LECCE – Purezza espressiva e bontà di contenuti. Il teatro si fa anche di questo. Lasciare tracce emotive, civili, politiche anziché estetiche. Mestiere, voce, corpo piuttosto che effetti visuali. Via di Fabrizio Saccomanno, con Sara Bevilacqua e l’autore (che è anche regista) in scena, si potrebbe definire un’opera minimale o minimalista. Scena nuda, un paio di sedie ad ambiente, piazzati e controluce, due attori di cui uno attivo dialetticamente e fisicamente, l’altra di figura, d’espressione, brechtianamente didascalica, silente. Teatro di narrazione, dove l’affabulazione crea gli scenari invisibili per cui l’azione e il tema si compiono. Ed è attraverso la tecnica, raffinata, esperta, di anni di palcoscenico, che la semplicità viene resa nella veste migliore. Da non essere confusa con semplicismo, con il banale. Ci vuole mestiere per rendere in modo netto. Per ridurre il cenno – per esempio – disincrostato da dizione e artifici linguistici verso un’autenticità popolare, da dare a Saccomanno verosimiglianza al personaggio interpretato pur sfumato da note immaginifiche, di teatralità. Si nota, la cifra, quando nello sviluppo della storia, interpretando altri personaggi, vocalmente – personaggi di ricamo e ‘finestra’ narrativa – sfodera le sue armi sceniche, alza il tono, aumenta lo spessore attorale. Segno di dimestichezza navigata…

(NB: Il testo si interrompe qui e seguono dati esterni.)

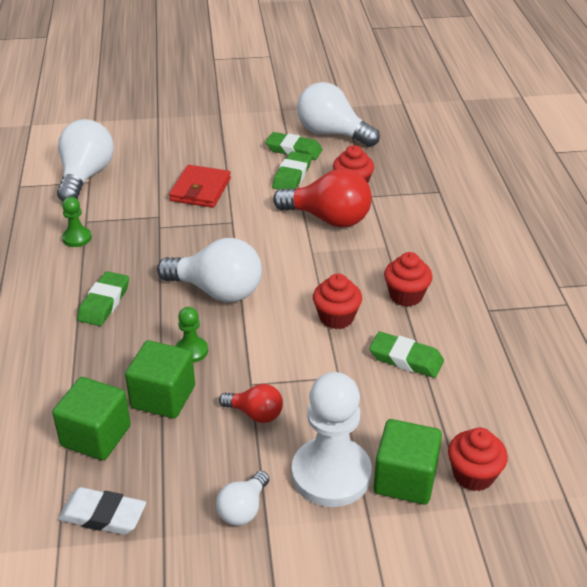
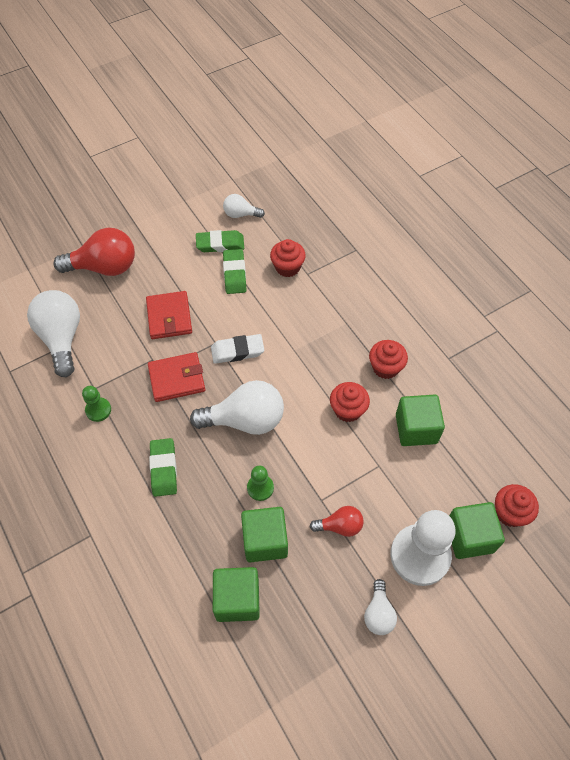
camera: 25 degrees left, 20 degrees up
(103, 515) = (286, 666): white eraser -> white eraser (237, 351)
(172, 238) = (177, 379): none -> red wallet
(328, 219) = (288, 311): red light bulb -> red light bulb (104, 267)
(332, 133) = (241, 214): white light bulb -> white light bulb, size x0.53
(406, 359) = (416, 429): green eraser -> green cube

La storia è uno squarcio su una delle più atroci tragedie della storia. La morte di centinaia di minatori nello stomaco della miniera di Marcinelle in Belgio, nel ‘56. Italiani per la maggior parte, meridionali, calabresi, salentini. La storia raccontata nella verità omessa dalla cronaca. A far luce sulle condizioni di misera cui i lavoratori erano costretti, obbligati perfino a non potere rinunciare alla fatica (pena il carcere), merce di scambio di un truffaldino accordo tra stati, disumano e meschino. Facendo leva sulla terribile povertà delle popolazioni, del Sud, soprattutto, il governo di allora vendette degli uomini allo stato belga in cambio di carbone. Una vera e propria tratta di schiavi. E da tali vennero sfruttati gli emigranti, lasciando moglie e figli che non avrebbero più visto.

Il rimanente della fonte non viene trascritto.